To: Emily M. Haxby, [email protected]
From: Andrew T. Warner, [email protected]
Subject: Re: Hey There
Went to visit Grandpa Jack for me. Not you. Thought I should say my own good-byes.
Emily, I don’t know how to say this nicely, I am not sure there is a nice way to say this, so I will just say it:
Please stop contacting me. Please just leave me alone.
—A
I deserve this. I realize that. I deserve tears, and pain, and loss, because I did it. I broke us. And so all I can do is write Andrew a one-sentence reply on my screen:
I would give you my kidney.
All I can do is not hit send.
Twenty-six
Today, Dr. Lerner wears a kimono. It is woven from pink silk, and the sleeves hang long and loose. Her office is dark again, but I have seen Dr. Lerner enough times now to say with certainty that her ethnicity has never once matched her costume. Her features, though, are still indistinct and shifty. Sometimes, when her hair is pulled back and covered, I am convinced she is old enough to be my grandmother. Right now, it hangs in brown waves around her face, and I wonder if she might be still shy of forty.
“I saw my mom today,” I say as soon as I sit down on her couch.
“And tell me about that.” Dr. Lerner doesn’t take the bait. Instead, she waits patiently for a response, as if I could have a perfectly good explanation for seeing my mother after she has been dead for fifteen years. Like I am perfectly sane.
“Okay, I didn’t actually see my mother. What I mean is, I thought I saw my mother, which happens fairly frequently, actually. I will be on a subway or in a store or wherever, and I’ll think I see my mom.”
I attempt to fold my legs in imitation of Dr. Lerner. I settle on a half lotus, because my left side won’t cooperate.
“Go on,” she says.
“Well, it’s usually something small that triggers it.
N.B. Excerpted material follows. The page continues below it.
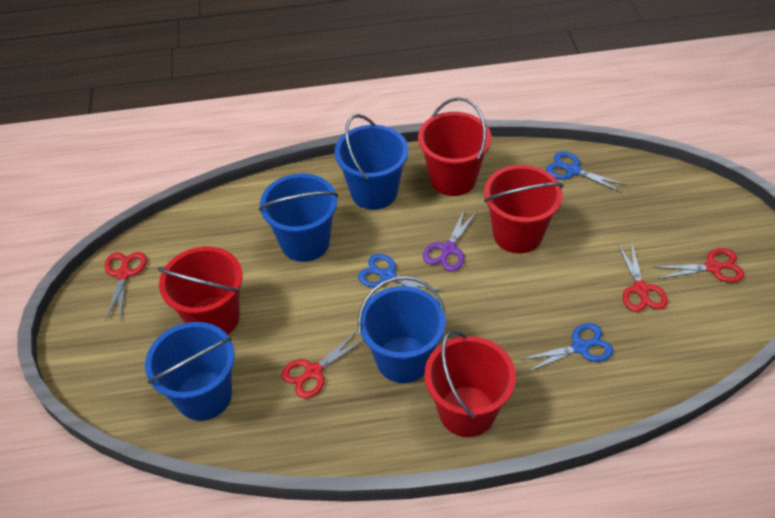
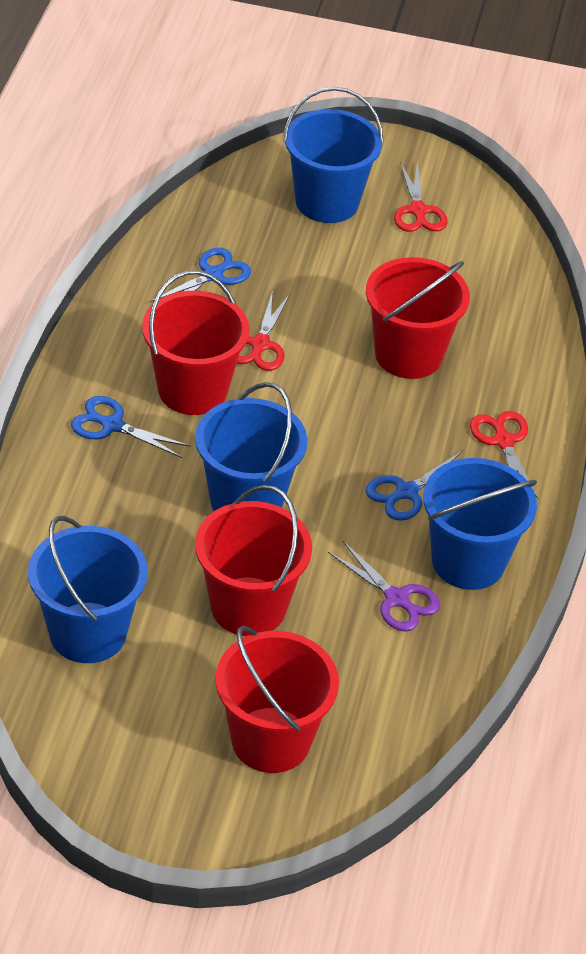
red scissors: 4 -> 3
Like some woman’s hair or an ear or the way pants fall, and for a moment, just one moment, I am convinced that that woman is my mother. And then I churn out an elaborate story about how my mother could still be alive. So that it makes sense that my mother is on the Six train with me or somet
hing. Fucked up, right?”
“Totally fucked up,” Dr. Lerner says, as if she doesn’t think it is fucked up at all. “Tell me what happened today.”
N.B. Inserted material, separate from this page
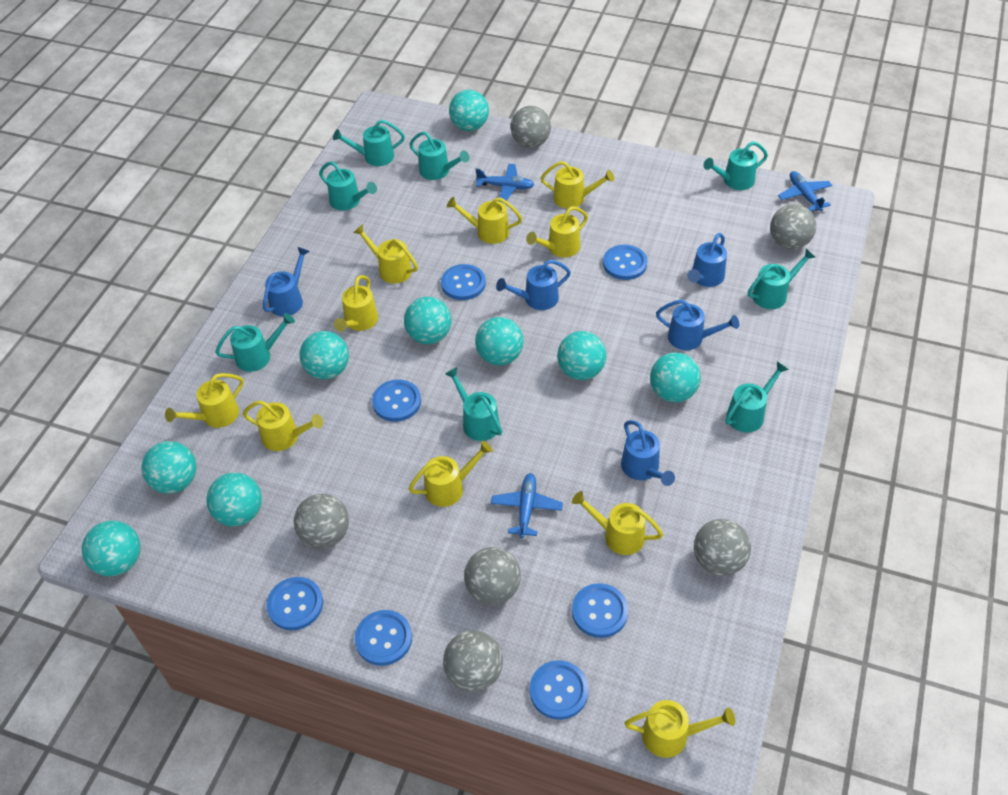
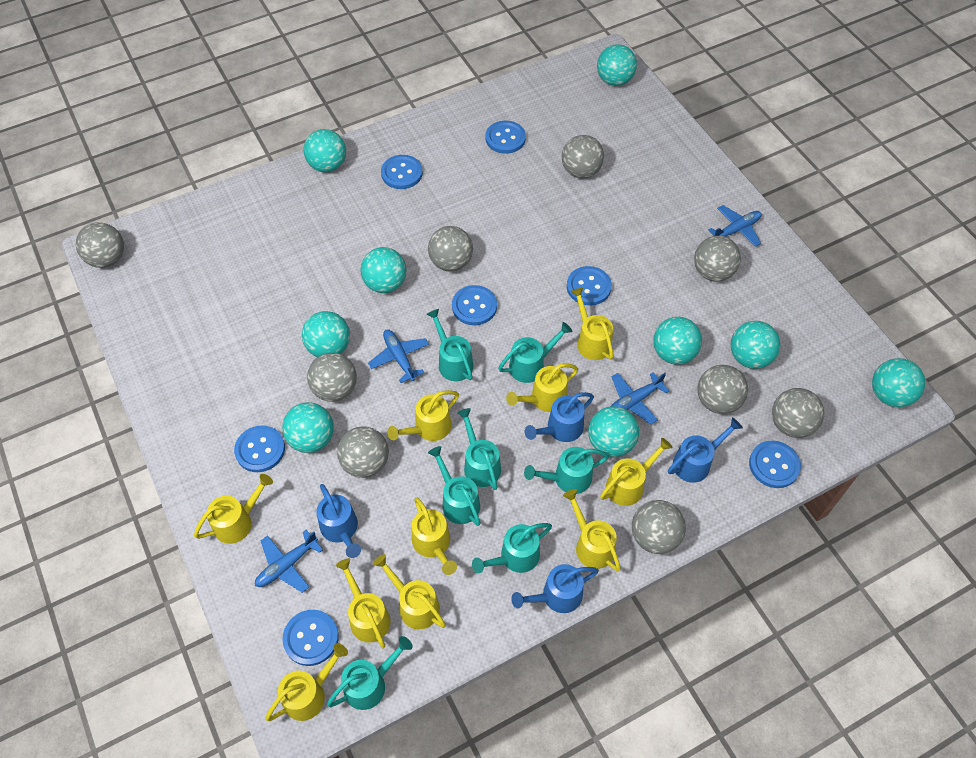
blue plane: 3 -> 4
blue watering can: 5 -> 4
grey ball: 6 -> 9
turquoise watering can: 8 -> 7

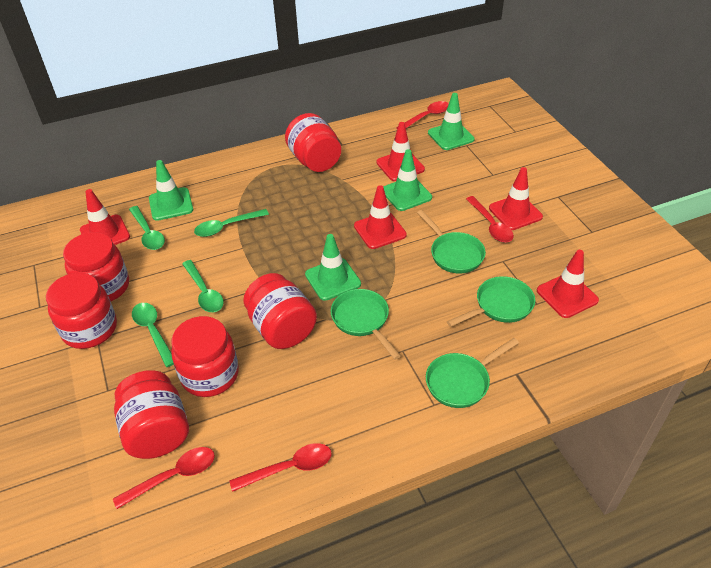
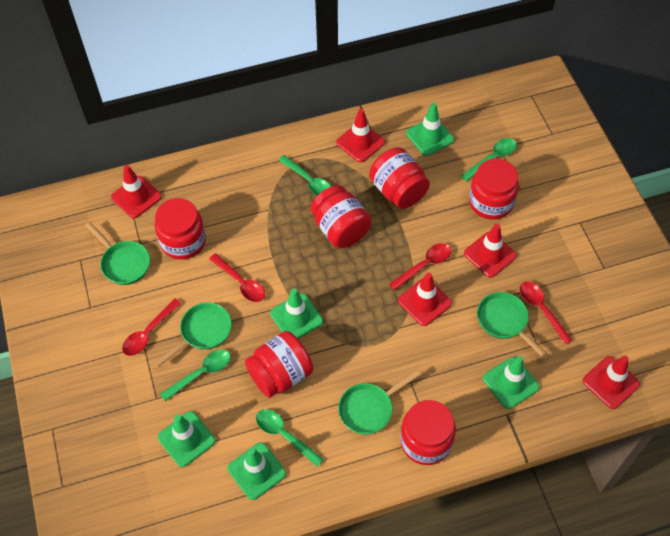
green traffic cone: 4 -> 5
“I was standing on a corner at a stoplight—the northeast corner of Twenty-third and Third, to be exact—and I noticed this woman standing just in front of me. And for some reason there was something about her eyelashes or the shape of her eyes, and I thought, for just a second—it couldn’t have been more than a second—Could this be my mother? I mean, maybe after fifteen years she would look different, right? I came up with some stupid story to make myself believe it. And then I stopped, because I realized I was being ridiculous, and the moment passed and I went and bought myself some new underwear because I hate doing laundry.”
“Tell me about the stupid story you came up with and how it made you feel,” she says, putting air quotes around “stupid story,” and hands me a tissue box even though I’m not crying. I take it just in case she knows something I don’t.
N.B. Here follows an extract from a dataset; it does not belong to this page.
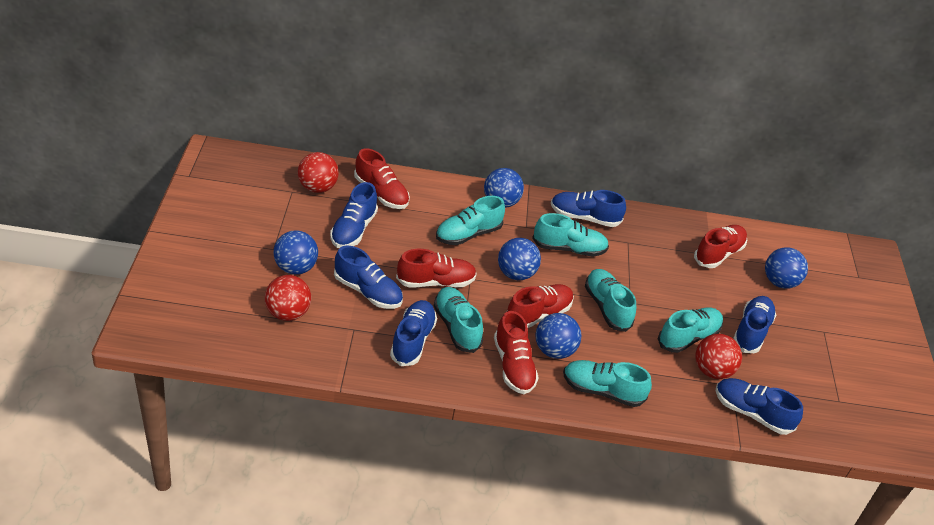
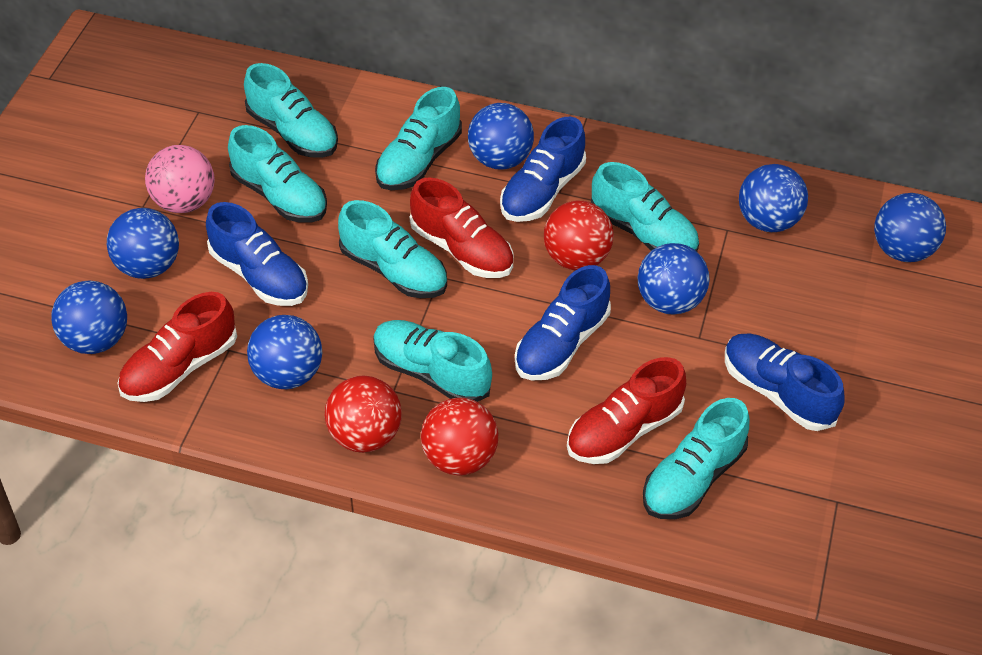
blue ball: 5 -> 7
blue shoe: 6 -> 4
pink ball: 0 -> 1
red shoe: 5 -> 3
turquoise shoe: 6 -> 7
“It’s really embarrassing. But this time I came up with the idea that maybe that day in the hospital when I saw her die was all an elaborate hoax. Maybe my mother got mixed up in some nasty Mafia business or something and is now in the witness-protection program.” I feel silly—worse, pathetic—as soon as I hear the words out loud. Somehow, for just a millisecond, they had seemed plausible in my head. “You know, because there are tons of English teachers in Connecticut who are secretly mixed up in the Mafia.”
“But how did it make you feel? That’s the interesting part, that’s the part we can learn from, and you seem to want to avoid it.”
I start tossing the tissue box in the air. Catch and release. “Okay, how did it make me feel?” I toss the box up and down a few more times, watching its vertical spin.
“Yes, Emily, how did it make you feel?” She catches the box mid-toss and sets it back down on the couch next to me.